Like younger me, some people may never have been asked before what they want or enjoy, or have been given much space to explore this. When they are asked, they may be more likely to default to allowing things to be done to them. This can be exacerbated by:

  1. Imagining that the Dom/me (as the holder of power) knows best and therefore should just be able to do as they please

  2. "Submissive pride" - wanting to be a "good" sub who doesn't "make a fuss", often with the hope that Dom/mes will want to play with us more/again.

  3. Not having experiences of having your boundaries celebrated or even acknowledged at all (or perhaps receiving negative responses to putting a boundary in place) and therefore not truly believing that access to your body is a gift that not everyone is entitled to.


When this happens, it’s much easier for the submissive party to slip into compliance rather than consent.


I not only want to feel empowered as a Dominant, but for the people who I play with to feel empowered too.

I WANT the people I play with to be empowered because mutual willingness is at the heart of consensual play, and this is only possible when all parties feel able to speak up if something isn't right for them.
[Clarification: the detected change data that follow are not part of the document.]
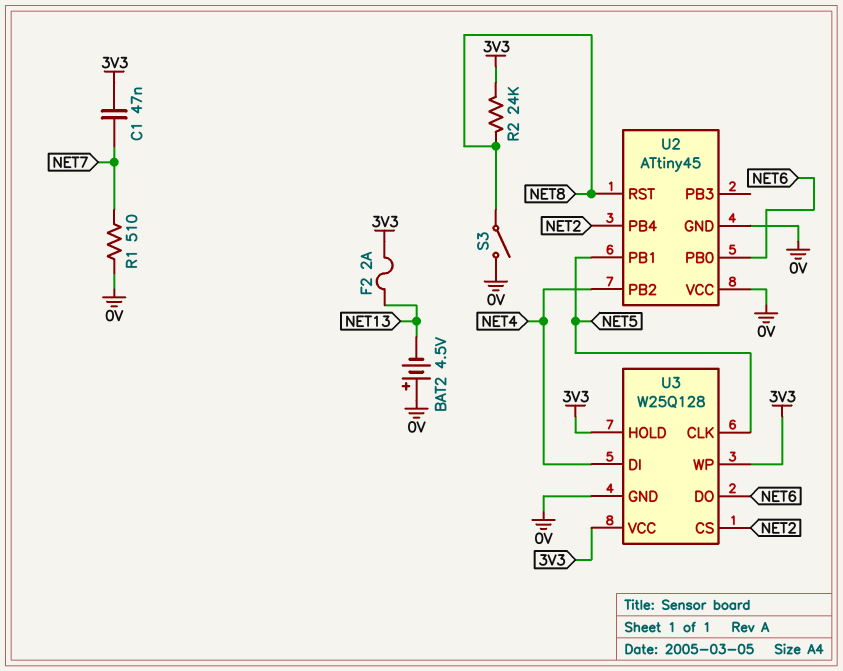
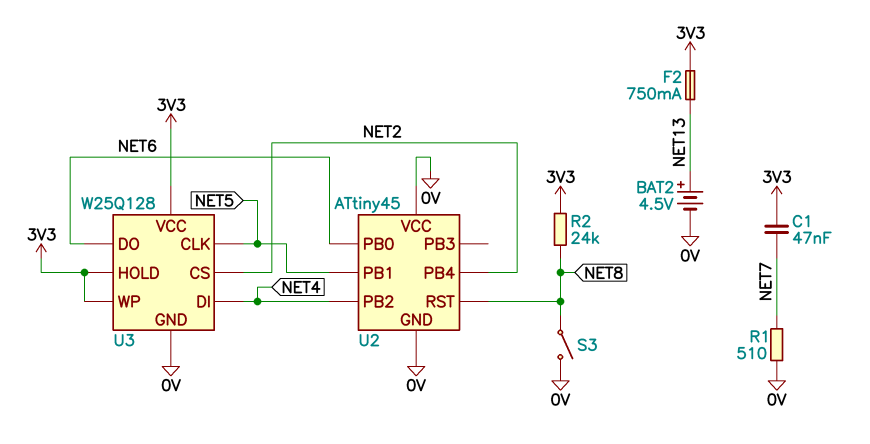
BAT2: 4.5V (plus 0V, minus NET13) -> 4.5V (plus NET13, minus 0V)
F2: 2A (3V3, NET13) -> 750mA (3V3, NET13)

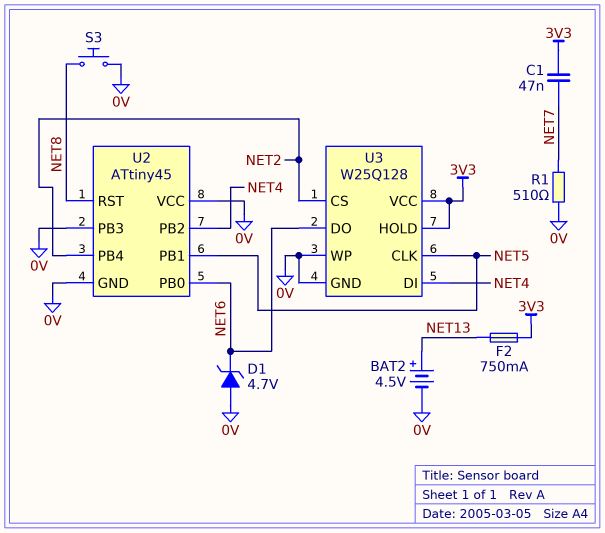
D1: none -> zener 4.7V (A 0V, K NET6)
R2: 24k (3V3, NET8) -> none
S3: switch (0V, NET8) -> button (0V, NET8)
U2 pin PB3: none -> 0V
U3 pin WP: 3V3 -> 0V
I also want our play to be fun and the likelihood of that is waaaaay higher if there is trust and we ALL feel safe.


So how can submissiveness be empowered? (and isn't this an oxymoron?")


Put simply - empowered submissiveness can happen when there is an active and conscious process, underpinned by independent thinking and engagement.


ALL parties involved in ethical power play need to have given thought to what they want to happen and be actively involved in the negotiation.

Empowered submissiveness requires us to be actively engaged in understanding our own wants, needs, and boundaries, so that we can communicate these to others. This process in itself is an acknowledgment of the power we have to make choices for ourselves. We can then enter into the process of co-creating an environment that will lend itself best to our process of actively surrendering.


The clients I am working with are consciously choosing to be submissive - they are very much aware of the power they possess and are handing it over in an empowered way for a limited period of time and within the specific context that they have defined. For them, power play is a way to develop their self-acceptance or to experience surrender. It's not a perpetuation of what they are experiencing day-to-day.


I still love to step into the role of submissive, perhaps even more so now than I used to! It has a totally different quality nowadays because I have spent a lot of time learning about my desires and limits. I feel empowered in myself and I know that my submissiveness is a gift to the Dom/me, just as my play partner's Dominance is a gift to me. Both people are in choice and can choose to withdraw their gift.


In summary, kink offers us the opportunity to create new worlds that operate entirely differently from our day-to-day lives. It can offer a space in which we can explore, exaggerate, reverse, or tear down existing power dynamics. However we choose to apply power dynamics in our play, what we can't do is pretend that they don't exist or ignore the impact they might have on those around us.